Really, the way new players will come into it is through any of the modes, and the competitive modes in particular because it’s skill based matchmaking. So right now the problem is if you jump into CSS you’ll come up against someone who’s played the game for seven years who is a pro or who just started playing the game. It’s that kind of uneven play ends up with really weird matches, so we think with the skill based matchmaking, they’ll find themselves playing against people of the same skill, and eventually playing against people with better skill, so that’s how we’ll get people into the game.

You often reward loyal fans with added extras and incentives, such as exclusive hats or free PC copies for investing in the PS3 version and adding cross platform play, if you’re planning on implementing it with Counter-Strike in future is it difficult to find ways to do so without potentially alienating customers on other platforms?

Well we did that with the Steam Play and the 360 users still purchased it. I think it’s fun to have those fights on the forum, but in reality a lot of people play on a lot of different platforms and aren’t so religious about it.

So the game’s scheduled for an early 2012 release?

The Beta will tell us. We’re seeing that now with the Cold Stream DLC from Left 4 Dead 2, people are mad it’s taking so long, but when you get feedback from the community you can’t just make a change and say it’s fixed, you have to change it and let people adapt to playing with that change, and then base your next work off that.

With COD and Battlefield redefining what a FPS is (and they’re so huge now), and other people coming along with great ideas and new perks for their games, why is now the best time for Counter-Strike to make a comeback?

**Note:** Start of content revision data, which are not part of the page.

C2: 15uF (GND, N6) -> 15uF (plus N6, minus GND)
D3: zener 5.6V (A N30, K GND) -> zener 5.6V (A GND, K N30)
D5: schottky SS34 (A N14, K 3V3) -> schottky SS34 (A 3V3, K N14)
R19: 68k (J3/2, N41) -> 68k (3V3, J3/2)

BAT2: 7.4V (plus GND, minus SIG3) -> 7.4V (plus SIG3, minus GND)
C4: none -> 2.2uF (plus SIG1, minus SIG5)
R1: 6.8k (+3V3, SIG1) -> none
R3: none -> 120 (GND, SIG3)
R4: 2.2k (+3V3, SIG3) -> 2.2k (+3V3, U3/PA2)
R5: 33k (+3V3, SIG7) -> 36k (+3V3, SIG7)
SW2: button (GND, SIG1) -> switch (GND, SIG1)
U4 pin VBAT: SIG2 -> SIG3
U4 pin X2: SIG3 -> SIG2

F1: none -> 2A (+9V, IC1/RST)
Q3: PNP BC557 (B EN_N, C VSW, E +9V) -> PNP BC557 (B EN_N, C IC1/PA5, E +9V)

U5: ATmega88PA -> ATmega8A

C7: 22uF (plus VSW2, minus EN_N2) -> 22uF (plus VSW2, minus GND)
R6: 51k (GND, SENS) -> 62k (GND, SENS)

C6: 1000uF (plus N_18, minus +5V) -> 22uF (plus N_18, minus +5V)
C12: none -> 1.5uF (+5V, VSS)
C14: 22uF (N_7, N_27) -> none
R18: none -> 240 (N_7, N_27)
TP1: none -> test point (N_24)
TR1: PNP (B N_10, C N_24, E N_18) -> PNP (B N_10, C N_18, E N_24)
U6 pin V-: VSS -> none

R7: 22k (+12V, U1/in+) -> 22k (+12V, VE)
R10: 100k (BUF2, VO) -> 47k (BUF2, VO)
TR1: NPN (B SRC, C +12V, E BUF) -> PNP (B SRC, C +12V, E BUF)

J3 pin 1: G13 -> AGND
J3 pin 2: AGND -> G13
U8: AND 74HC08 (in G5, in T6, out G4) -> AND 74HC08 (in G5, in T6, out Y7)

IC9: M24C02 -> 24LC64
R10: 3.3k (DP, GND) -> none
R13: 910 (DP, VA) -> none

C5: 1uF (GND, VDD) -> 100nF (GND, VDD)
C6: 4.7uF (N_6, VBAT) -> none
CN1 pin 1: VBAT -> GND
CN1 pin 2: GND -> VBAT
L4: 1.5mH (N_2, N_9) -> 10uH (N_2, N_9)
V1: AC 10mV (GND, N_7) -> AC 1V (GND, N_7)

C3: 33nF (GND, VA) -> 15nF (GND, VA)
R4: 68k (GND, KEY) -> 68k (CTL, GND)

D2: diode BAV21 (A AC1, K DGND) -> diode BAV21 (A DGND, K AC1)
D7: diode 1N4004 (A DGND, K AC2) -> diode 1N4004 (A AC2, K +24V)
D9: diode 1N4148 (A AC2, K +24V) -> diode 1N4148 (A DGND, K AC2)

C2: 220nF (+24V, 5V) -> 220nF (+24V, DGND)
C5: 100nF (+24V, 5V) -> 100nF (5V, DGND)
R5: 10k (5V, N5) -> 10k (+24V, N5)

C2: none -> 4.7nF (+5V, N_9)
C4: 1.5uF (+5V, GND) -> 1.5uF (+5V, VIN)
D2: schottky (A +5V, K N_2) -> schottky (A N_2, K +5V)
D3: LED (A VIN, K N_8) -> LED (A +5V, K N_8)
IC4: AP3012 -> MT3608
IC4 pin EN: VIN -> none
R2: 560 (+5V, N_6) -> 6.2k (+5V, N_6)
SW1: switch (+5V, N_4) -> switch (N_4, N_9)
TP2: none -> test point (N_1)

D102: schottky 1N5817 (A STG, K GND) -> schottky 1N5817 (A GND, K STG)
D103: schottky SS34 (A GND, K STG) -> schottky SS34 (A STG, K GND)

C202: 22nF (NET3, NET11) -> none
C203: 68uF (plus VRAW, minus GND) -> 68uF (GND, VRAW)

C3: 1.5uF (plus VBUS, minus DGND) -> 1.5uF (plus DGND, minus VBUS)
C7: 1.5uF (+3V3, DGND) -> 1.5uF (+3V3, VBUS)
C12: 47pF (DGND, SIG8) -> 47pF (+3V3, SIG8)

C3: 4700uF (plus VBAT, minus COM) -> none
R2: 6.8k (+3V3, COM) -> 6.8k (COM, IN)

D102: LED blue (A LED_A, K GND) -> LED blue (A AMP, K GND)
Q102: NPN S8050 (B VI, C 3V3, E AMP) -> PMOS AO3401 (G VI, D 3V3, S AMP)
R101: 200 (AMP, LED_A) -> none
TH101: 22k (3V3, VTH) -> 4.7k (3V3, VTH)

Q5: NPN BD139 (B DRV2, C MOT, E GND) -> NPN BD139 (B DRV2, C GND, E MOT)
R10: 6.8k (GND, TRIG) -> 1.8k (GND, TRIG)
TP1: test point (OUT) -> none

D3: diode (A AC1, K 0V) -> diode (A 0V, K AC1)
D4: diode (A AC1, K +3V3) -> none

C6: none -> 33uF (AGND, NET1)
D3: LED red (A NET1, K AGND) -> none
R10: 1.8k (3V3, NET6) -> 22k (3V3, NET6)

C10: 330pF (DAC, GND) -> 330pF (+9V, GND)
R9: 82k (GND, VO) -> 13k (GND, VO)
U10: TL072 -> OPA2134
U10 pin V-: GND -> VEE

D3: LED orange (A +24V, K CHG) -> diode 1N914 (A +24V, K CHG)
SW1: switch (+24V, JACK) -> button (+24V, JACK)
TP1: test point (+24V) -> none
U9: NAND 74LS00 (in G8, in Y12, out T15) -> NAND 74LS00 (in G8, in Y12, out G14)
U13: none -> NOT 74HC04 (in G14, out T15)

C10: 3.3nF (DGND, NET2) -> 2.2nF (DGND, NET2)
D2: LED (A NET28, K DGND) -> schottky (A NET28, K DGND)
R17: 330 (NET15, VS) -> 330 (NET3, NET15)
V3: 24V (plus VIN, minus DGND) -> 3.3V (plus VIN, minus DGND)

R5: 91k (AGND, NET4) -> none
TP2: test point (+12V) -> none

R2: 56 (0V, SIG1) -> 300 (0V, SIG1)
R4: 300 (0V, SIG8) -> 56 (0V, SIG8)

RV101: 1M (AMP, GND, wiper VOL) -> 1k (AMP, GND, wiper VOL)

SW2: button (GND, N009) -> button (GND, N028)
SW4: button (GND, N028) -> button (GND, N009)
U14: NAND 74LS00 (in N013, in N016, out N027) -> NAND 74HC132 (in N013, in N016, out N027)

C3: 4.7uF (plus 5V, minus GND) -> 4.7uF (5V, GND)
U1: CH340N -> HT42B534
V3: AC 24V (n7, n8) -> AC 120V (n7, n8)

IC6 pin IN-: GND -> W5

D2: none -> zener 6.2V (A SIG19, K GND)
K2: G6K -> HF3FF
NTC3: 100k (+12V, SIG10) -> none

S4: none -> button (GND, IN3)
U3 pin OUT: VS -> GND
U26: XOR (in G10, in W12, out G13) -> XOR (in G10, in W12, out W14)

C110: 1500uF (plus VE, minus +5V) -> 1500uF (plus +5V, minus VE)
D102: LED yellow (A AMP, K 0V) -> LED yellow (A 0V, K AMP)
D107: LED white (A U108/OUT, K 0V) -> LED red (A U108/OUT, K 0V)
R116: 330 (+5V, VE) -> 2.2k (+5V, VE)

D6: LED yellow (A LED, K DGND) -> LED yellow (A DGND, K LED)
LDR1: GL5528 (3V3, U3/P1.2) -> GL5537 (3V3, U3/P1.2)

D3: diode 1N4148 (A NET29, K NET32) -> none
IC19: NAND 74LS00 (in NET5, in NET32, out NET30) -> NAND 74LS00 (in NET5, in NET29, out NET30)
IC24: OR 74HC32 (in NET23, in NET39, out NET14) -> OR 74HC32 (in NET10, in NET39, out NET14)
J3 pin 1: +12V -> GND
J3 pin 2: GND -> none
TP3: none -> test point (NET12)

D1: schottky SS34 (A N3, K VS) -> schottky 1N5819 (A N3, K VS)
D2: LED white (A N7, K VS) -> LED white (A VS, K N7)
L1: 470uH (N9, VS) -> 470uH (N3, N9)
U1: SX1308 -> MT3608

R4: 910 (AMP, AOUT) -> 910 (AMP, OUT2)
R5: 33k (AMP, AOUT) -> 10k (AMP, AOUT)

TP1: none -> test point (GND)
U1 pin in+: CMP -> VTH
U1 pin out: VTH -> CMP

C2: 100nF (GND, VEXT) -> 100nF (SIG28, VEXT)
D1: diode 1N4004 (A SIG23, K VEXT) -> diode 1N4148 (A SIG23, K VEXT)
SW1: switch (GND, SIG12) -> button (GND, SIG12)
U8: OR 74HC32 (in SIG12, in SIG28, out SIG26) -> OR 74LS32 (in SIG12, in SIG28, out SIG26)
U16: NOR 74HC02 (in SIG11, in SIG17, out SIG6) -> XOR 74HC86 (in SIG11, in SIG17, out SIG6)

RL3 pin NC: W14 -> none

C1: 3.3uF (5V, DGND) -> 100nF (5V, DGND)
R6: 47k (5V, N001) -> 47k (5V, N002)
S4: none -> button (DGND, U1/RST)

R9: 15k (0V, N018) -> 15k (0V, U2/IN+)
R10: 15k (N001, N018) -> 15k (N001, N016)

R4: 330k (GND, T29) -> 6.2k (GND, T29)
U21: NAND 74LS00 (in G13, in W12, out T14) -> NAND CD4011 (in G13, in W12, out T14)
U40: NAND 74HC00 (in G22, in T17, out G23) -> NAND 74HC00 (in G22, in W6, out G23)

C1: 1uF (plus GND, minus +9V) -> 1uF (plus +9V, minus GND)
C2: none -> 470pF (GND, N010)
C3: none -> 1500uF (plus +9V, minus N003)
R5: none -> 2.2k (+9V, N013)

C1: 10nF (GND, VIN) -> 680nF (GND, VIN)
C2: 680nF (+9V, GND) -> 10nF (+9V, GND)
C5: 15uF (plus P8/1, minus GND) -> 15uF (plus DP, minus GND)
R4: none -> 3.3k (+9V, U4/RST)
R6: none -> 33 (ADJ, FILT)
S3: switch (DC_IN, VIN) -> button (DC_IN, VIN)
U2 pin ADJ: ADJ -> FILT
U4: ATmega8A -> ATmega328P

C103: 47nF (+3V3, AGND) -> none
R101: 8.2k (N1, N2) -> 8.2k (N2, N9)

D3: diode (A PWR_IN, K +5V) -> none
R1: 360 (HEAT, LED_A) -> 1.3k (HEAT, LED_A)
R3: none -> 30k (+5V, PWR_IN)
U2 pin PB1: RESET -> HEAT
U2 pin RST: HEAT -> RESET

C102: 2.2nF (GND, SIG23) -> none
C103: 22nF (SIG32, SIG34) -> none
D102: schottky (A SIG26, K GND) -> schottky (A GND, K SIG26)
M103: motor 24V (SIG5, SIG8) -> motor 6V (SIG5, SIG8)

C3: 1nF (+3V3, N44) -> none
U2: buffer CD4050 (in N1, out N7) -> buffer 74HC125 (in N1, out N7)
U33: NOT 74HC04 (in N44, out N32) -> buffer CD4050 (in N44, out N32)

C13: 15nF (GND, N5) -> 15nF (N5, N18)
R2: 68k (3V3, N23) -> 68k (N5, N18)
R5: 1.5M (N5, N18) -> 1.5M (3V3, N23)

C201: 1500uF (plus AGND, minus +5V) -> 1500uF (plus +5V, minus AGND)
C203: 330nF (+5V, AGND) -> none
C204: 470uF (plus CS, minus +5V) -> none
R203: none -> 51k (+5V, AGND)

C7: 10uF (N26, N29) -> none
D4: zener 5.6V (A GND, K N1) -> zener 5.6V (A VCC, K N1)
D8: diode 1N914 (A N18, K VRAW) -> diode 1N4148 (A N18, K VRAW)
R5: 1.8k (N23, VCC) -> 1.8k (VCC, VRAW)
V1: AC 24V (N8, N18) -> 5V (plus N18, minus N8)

If you look at the PC, a version of Counter-Strike is still the number one played strategic fighter, and there’s a reason for that. It’s about the competition and it’s about the skill. So when you’re playing it’s you against the other person and it’s not based on them getting three more kills previously so they have something they’re going to blow you up with, or they play a thousand more hours than you so they have a different weapon load-out. It’s about during that match, how you play is how you’re going to win or lose. That’s not to knock those other games, those are really fun; I played Modern Warfare 2 which hit a sweet spot with me and I put in an embarrassing number of hours with it, and I’m really looking forward to Battlefield 3. But those are a different kind of game and we think the long lasting appeal of Counter-Strike is its sport-like competition where the rules aren’t changed out from underneath you and that work you put in to get better at it pays off.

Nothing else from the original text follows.